De prime abord, on aurait juré avoir affaire à du rap éclectique en provenance d’Outre-Manche, en découvrant les Cankles. Mais non, ces gens-là sortaient en fait d'Amérique. De Chicago, même, plus précisément, une ville qui nous avait habitués à un underground rap certes riche et foisonnant, mais de facture plutôt classique, des Molemen aux All Natural, en passant par les artistes du label Galapagos4. C'est pourtant dans l’entourage de ces derniers qu'étaient apparus les six ou sept membres principaux de ce groupe éphémère et à géométrie variable.

THE CANKLES - Goddamn

Kid Static, le seul Noir du groupe, et aussi le seul dont à s'être fait connaître par une carrière postérieure, rappait et jouait du synthétiseur. Ricky Ropesack chantait, produisait et s’occupait des percussions. DJ Intel et DJ Once a Month (quel pseudo !) scratchaient. PMO faisait de la guitare. Jello aussi, et en plus il chantait. Quant à Jam One, son truc, c'était le beatboxing. Avec une telle équipe, il était donc normal que les maîtres-mots de ce groupe de hip-hop à la fois live et électronique aient été l’éclectisme, la fantaisie et le télescopage des genres. Pour avoir un aperçu de la formule, il suffisait de pencher l'oreille sur le festival de sons du "Cankle Main Theme". Ce morceau ne s'appelait pas ainsi pour rien. Il était une signature, un manifeste, et proposait en concentré tout ce dont le groupe était capable : pluie de scratches, gimmick électronique imperturbable, guitare furibarde et beatboxing, le tout assemblé en crescendo.

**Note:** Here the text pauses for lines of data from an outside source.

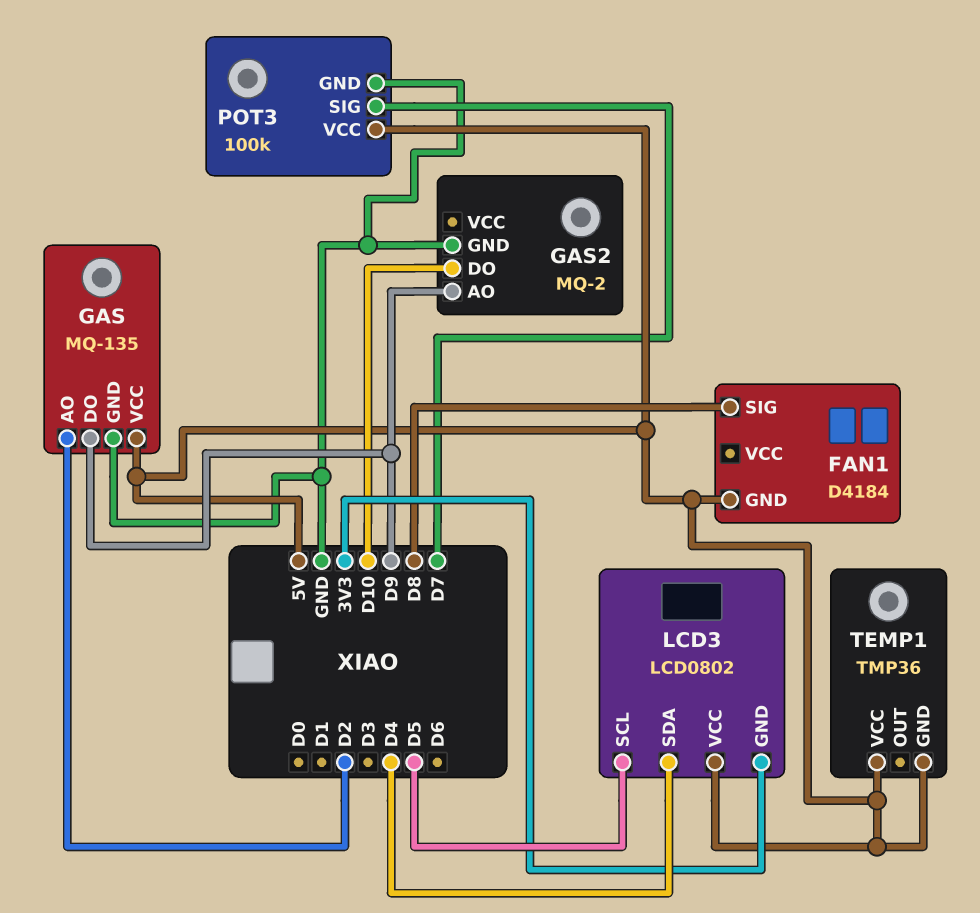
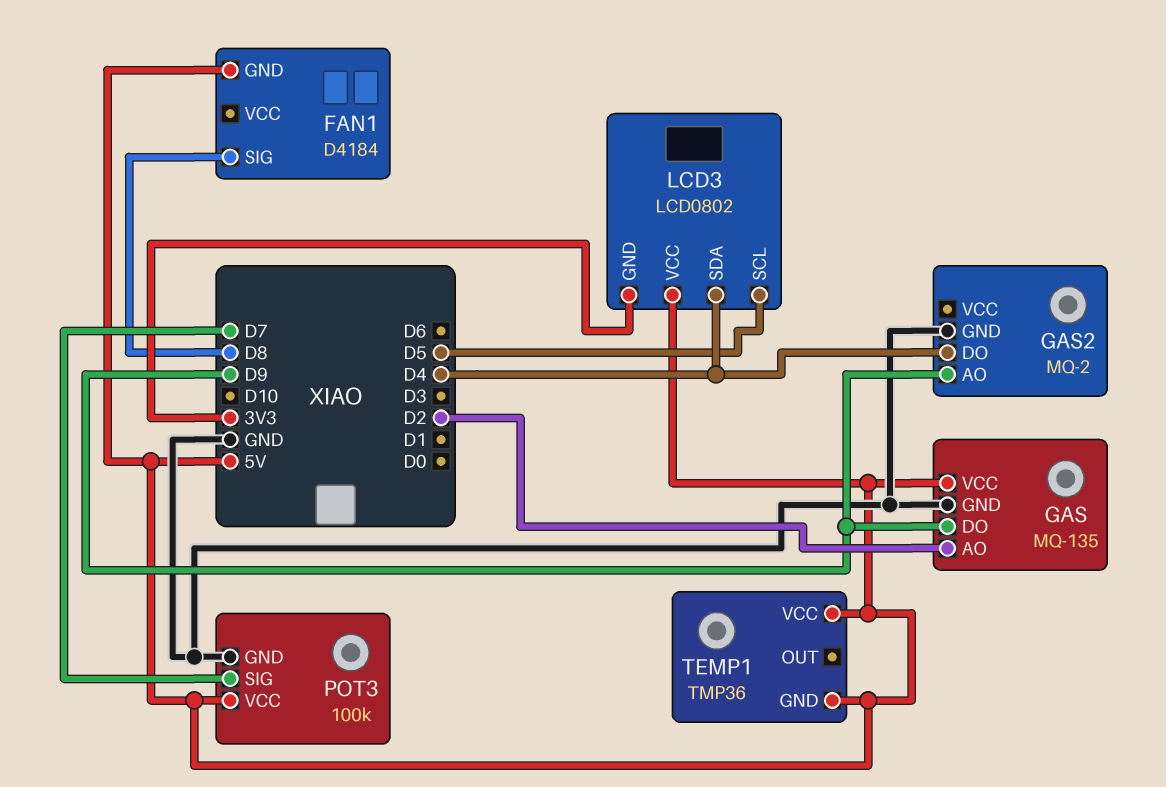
GAS2 pin DO: D10 -> D4

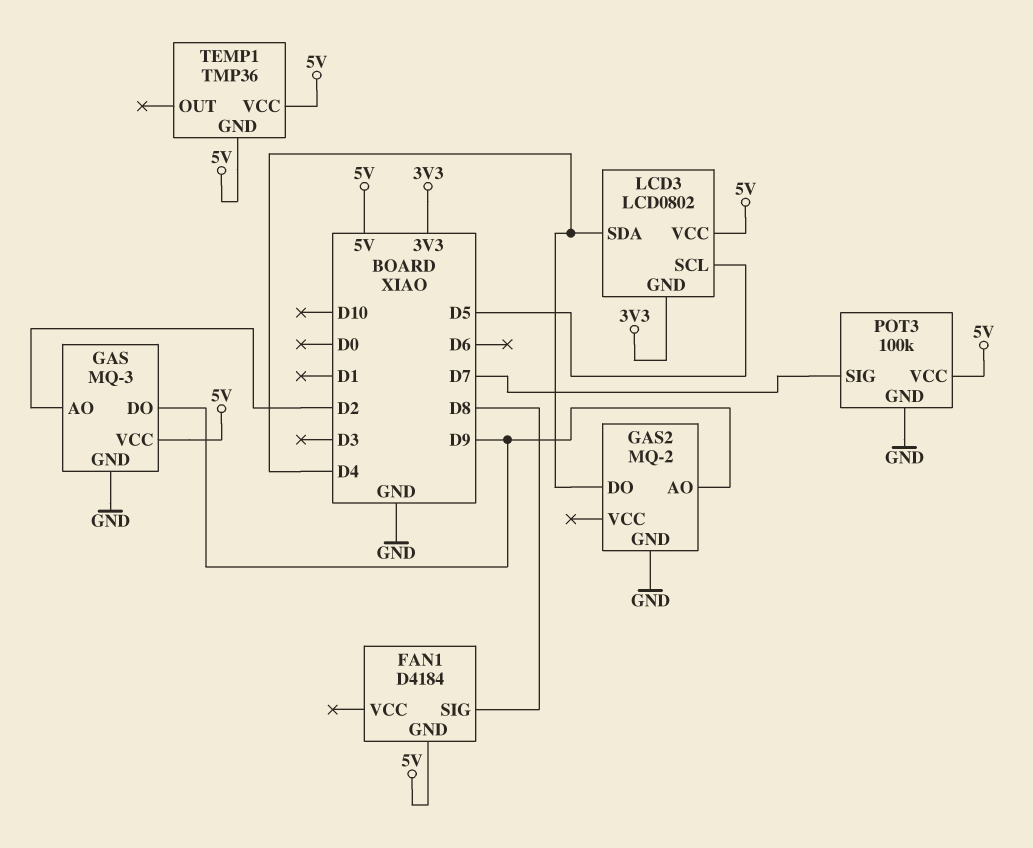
GAS: MQ-135 -> MQ-3

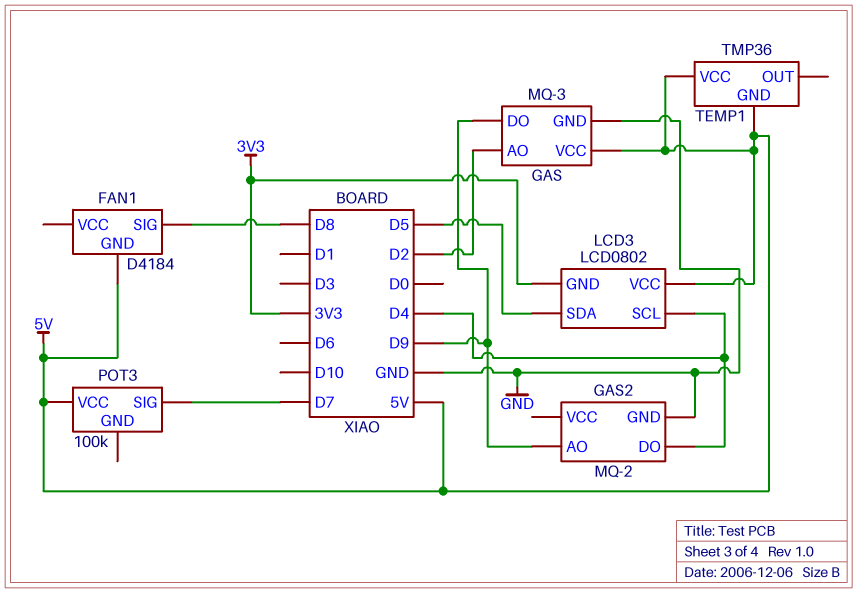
LCD3 pin SCL: D5 -> D4
LCD3 pin SDA: D4 -> D5
POT3 pin GND: GND -> none

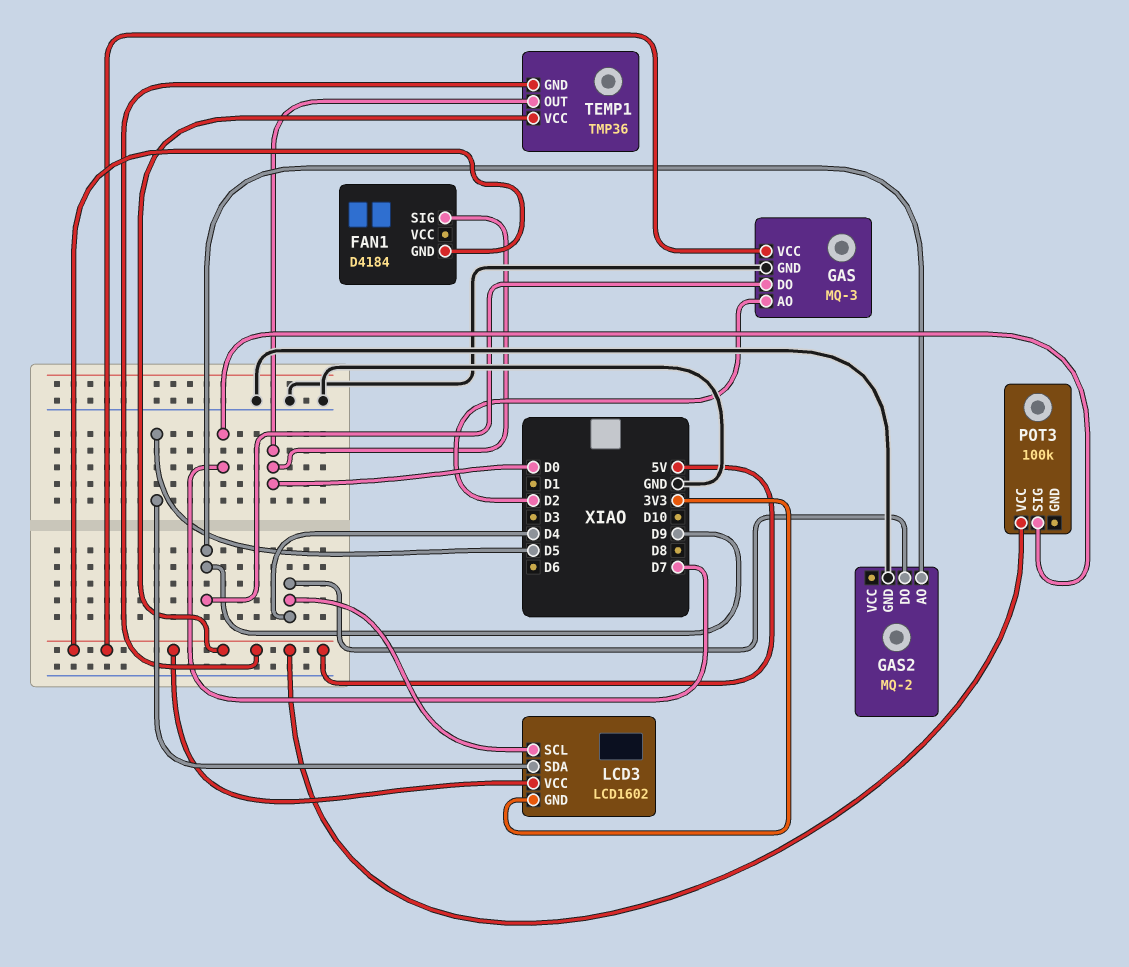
FAN1 pin SIG: D8 -> D0
LCD3: LCD0802 -> LCD1602
TEMP1 pin OUT: none -> D0

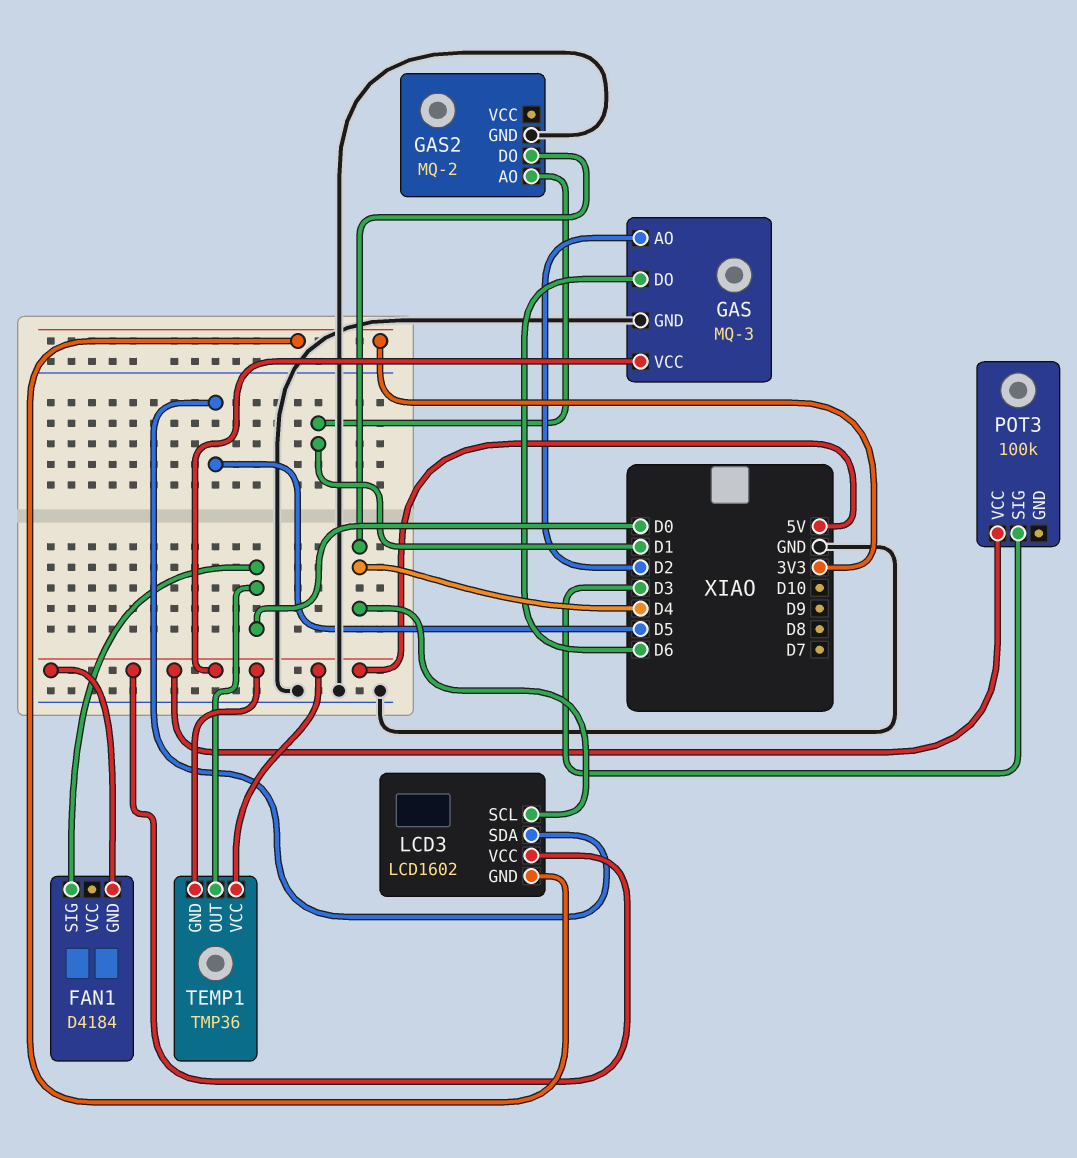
GAS pin DO: D9 -> D6
GAS2 pin AO: D9 -> D1
POT3 pin SIG: D7 -> D3

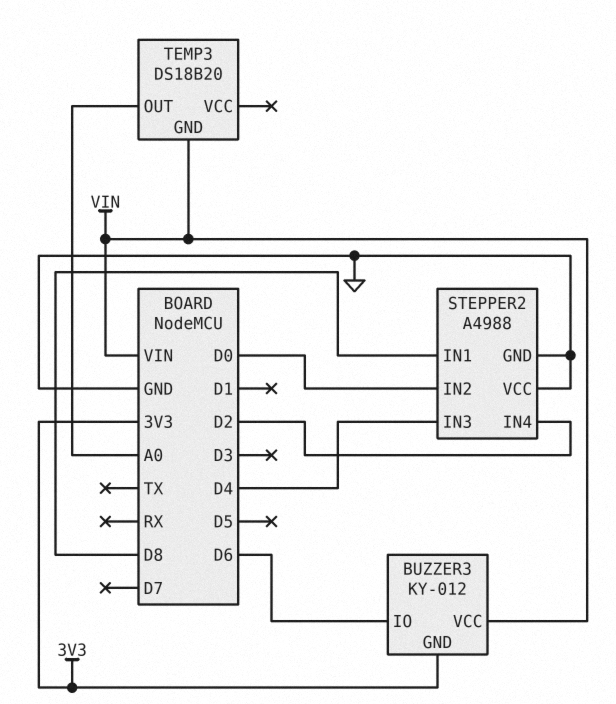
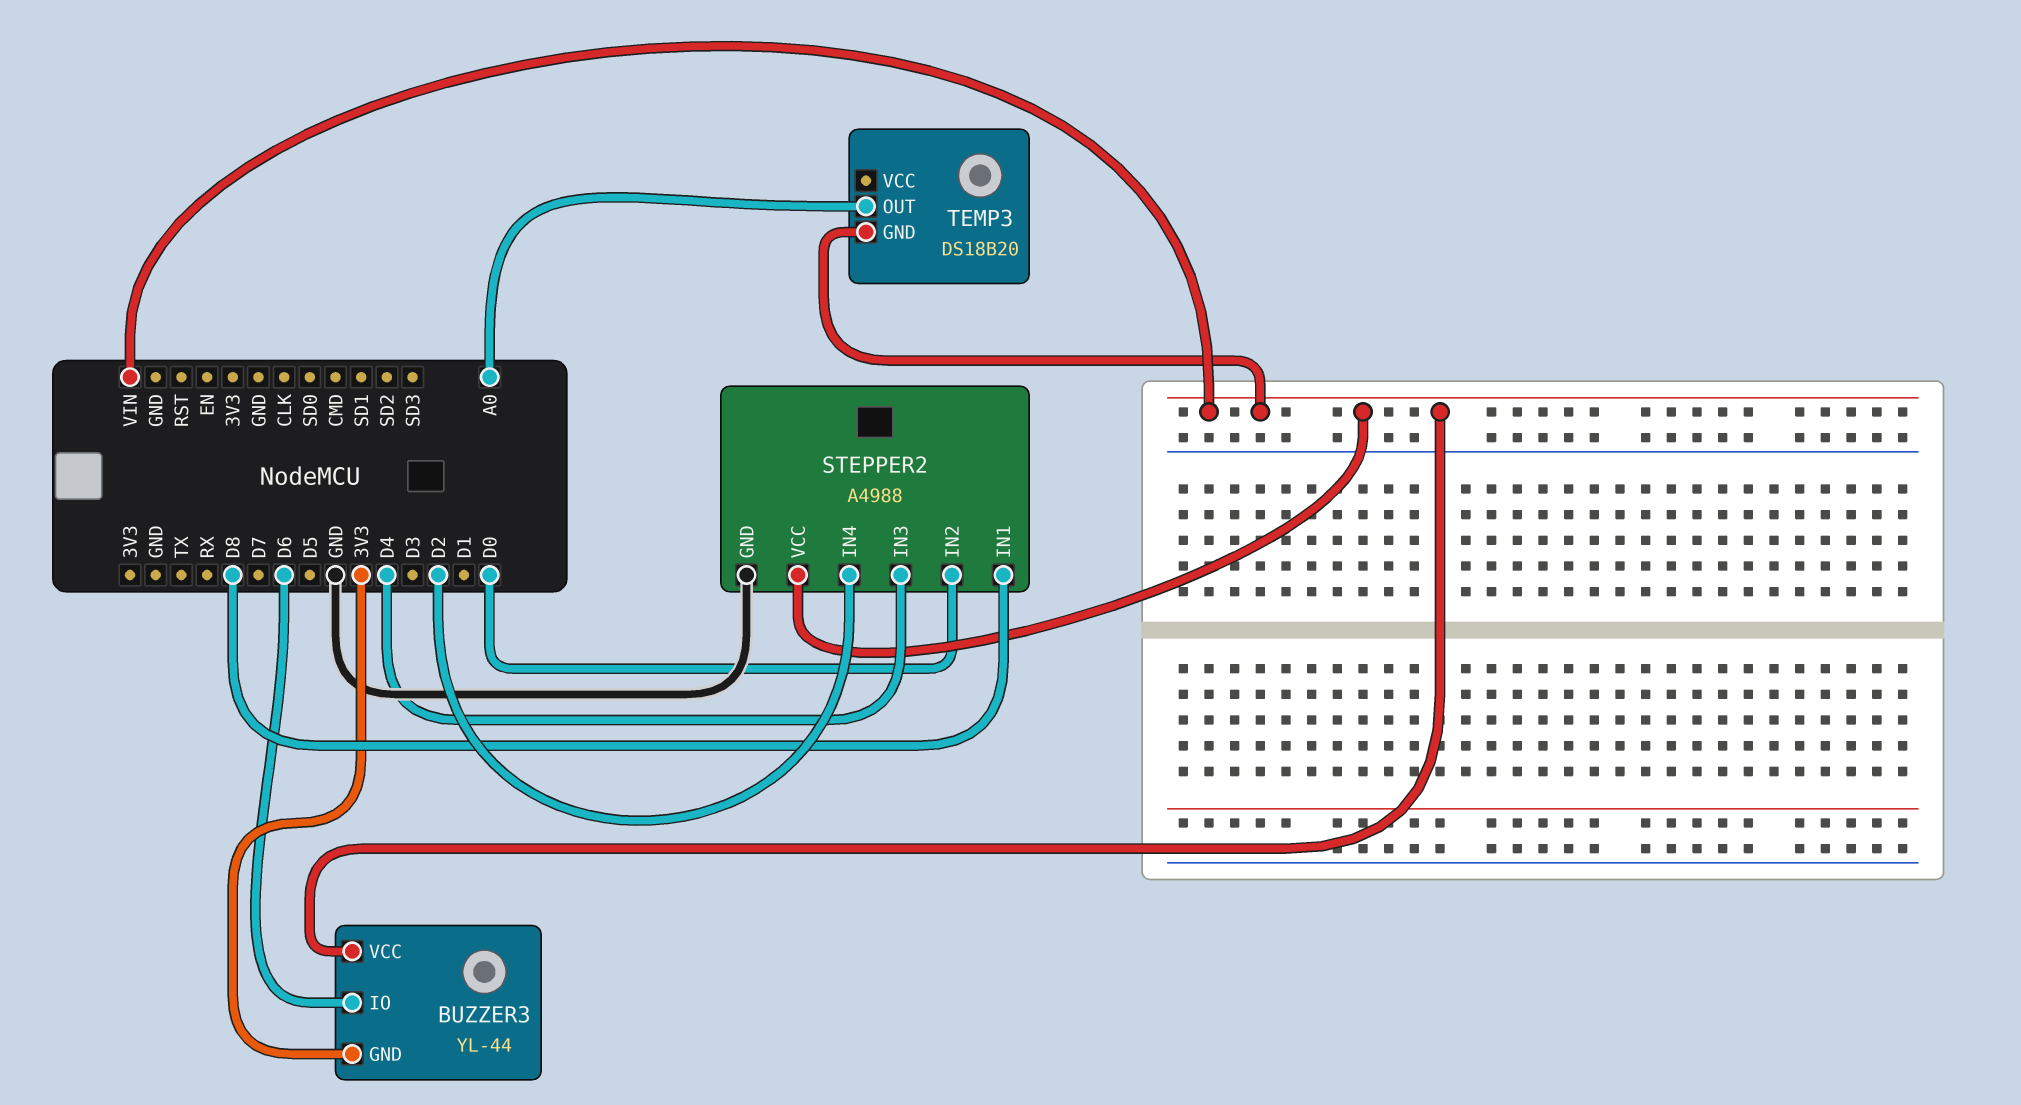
BUZZER3: KY-012 -> YL-44
STEPPER2 pin VCC: GND -> VIN

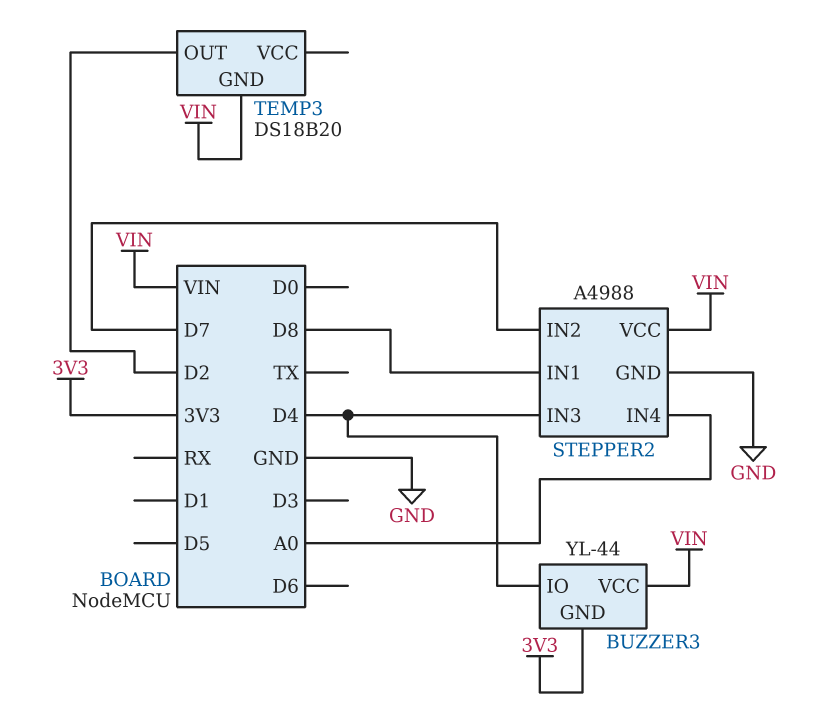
BUZZER3 pin IO: D6 -> D4
STEPPER2 pin IN2: D0 -> D7
STEPPER2 pin IN4: D2 -> A0
TEMP3 pin OUT: A0 -> D2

Il y avait d’authentiques titres de rap sur Goddamn!!, comme avec "Closed Eyes", ce "Mr. Sinister" de potache et le franchement entraînant "Magic Sesh", un cocktail d’orgue, de guitare funk et d’électronique au feeling très live. Mais il y avait aussi de jolis exercices d’électronique downtempo, comme "Hibernation", comme "Brandy Snifter", comme ce "Delirium Tremens" parsemé de scratches ou comme ce "Bunny Killer" parcouru par une guitare paisible et par une jolie voix féminine susurrante. Enfin, il y avait également du funk à la "Sex Machine", renforcé d’orgue, et de scratches, encore et toujours, sur "Leftover". La diversité n’a certes jamais été une qualité en soi, et cela faisait beaucoup pour un album aussi court. Cependant, même si le hip-hop métissé de ces Chicagoans n’était pas irréprochable, même si leurs titres taillés pour le live n’excellaient pas dans tous les domaines, cet unique Cankles a été une surprise agréable et une bouffée d'air frais, pour les rares bienheureux qui l'avaient alors découvert.